Ideally we would have arrived early this morning and so been in time to listen to the morning's debate in the European Parliament on the progress (or lack thereof) of Brexit. It was quite heated by all accounts with that wonderful folk hero of middle-Britain Nigel Farage getting his usual controversial tuppenthworth in. My personal view is that from the perspective of history Mr Farage's contribution to Britain's social and economic standing will be ranked just behind that of the Black Death.
As it was we arrived close to the end of the morning's session so had plenty of time (3 hours) to wander the campus and explore the exhibitions at the Lieu. It was a pleasant stroll in the late autumn sun. An aggrieved Briton was broadcasting his dissatisfaction outside the Court of Human Rights. I had a brief chat with him ( if only to give his throat a rest from all that shouting). His beef seemed to be with Tony Blair and some web of secrecy. I took his pamphlets and WILL read them. He may be a little obsessed, maybe even slightly mentally unstable but anyone who protests in this cock-a-mamie world deserves my respect.
The Lieu building absorbed over an hour of our time and by the time we'd returned to the European Parliament they were letting visitors in for the afternoon session. Now the continuance of European aid to Moldova may not be high on everyone's agenda but in the (almost) hour we sat in on the debate we learned much about the politics, President Dodon, oligarchs, corruption and Russian affiliations. It was surprisingly both informative and fascinating.

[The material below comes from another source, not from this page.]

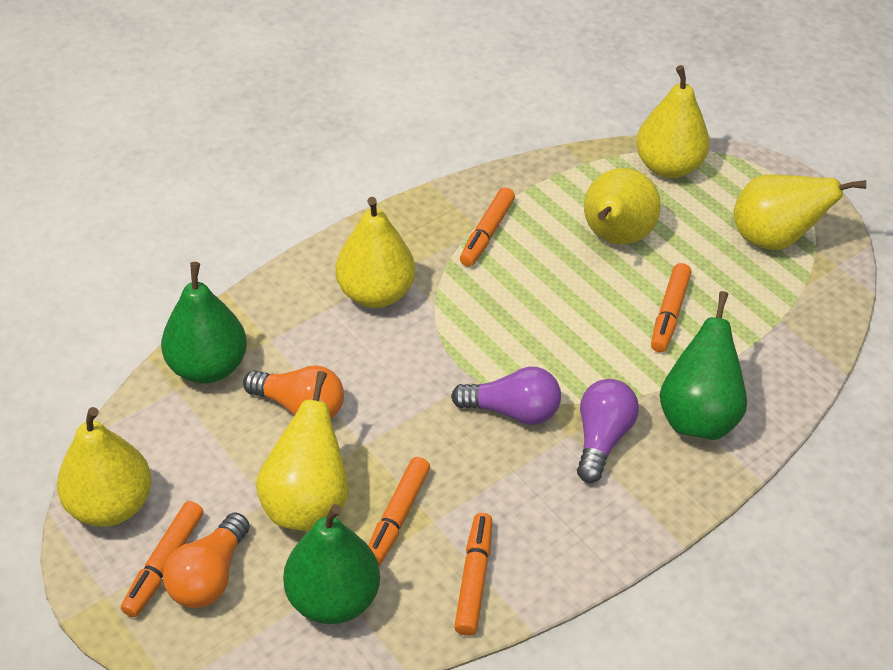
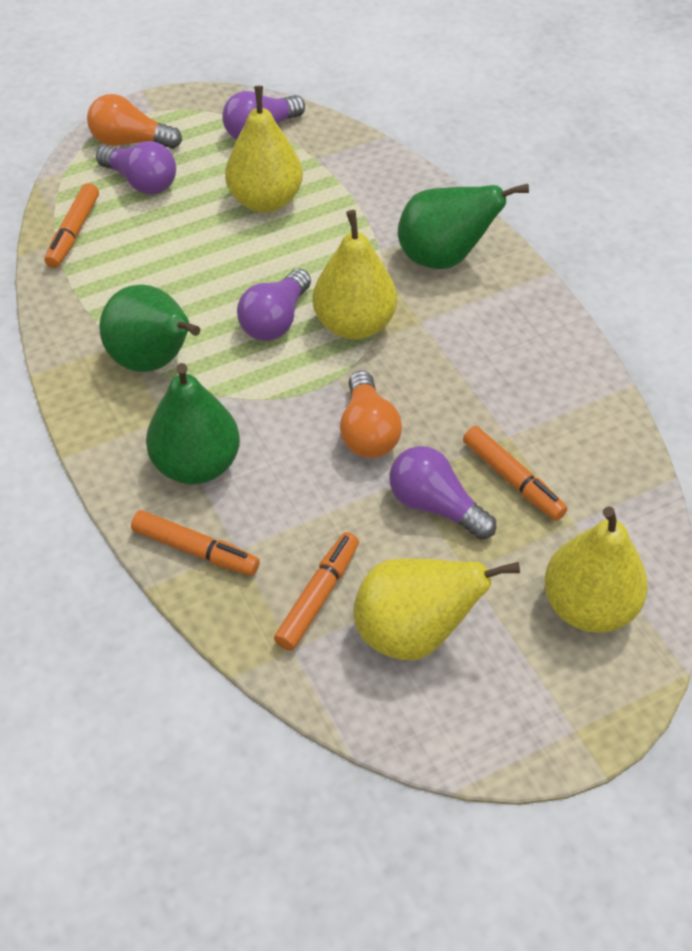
orange marker: 5 -> 4
purple light bulb: 2 -> 4
yellow pear: 6 -> 4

The mechanics of the debate were interesting. None of this unseemly jeering across the floor or waving of ballot papers (possibly because none of the UK MEPs were present for the debate). A seemly, well controlled debate with each speaker allotted just one or one and a half minutes. Speeches were in native languages and translated simultaneously. We had headsets and occasionally it was disconcerting to hear a small smattering of, say, Italian, suddenly replaced by an estuary English accent. Wish we had time to stay for the following debate on child brides. But perhaps it was a good job I was not present at this morning's Brexit debate. In sure I'd have been ejected at the very least!
Security wasn't as tight as I had expected. Of course there were the bag x-rays and body scanners but, unlike airports we didn't have to remove shoes, not give up our bottled drinks. We did however have to have our passports scrutinised. I'm sure our visit is registered in some system somewhere.
A couple of shots from inside the Parliament building, the second of which being a view across the water to the Human Rights Court
Despite the petty-minded nationalism that is gripping sufficient sectors of the UK to persuade the current government to leap headfirst over the cliff into isolationism let us remember Churchill's 1946 Zurich speech "We must build a kind of United States of Europe ... The first step is to form a Council of Europe"
He'd have been proud to see the Union Flag fluttering amongst the 46 others.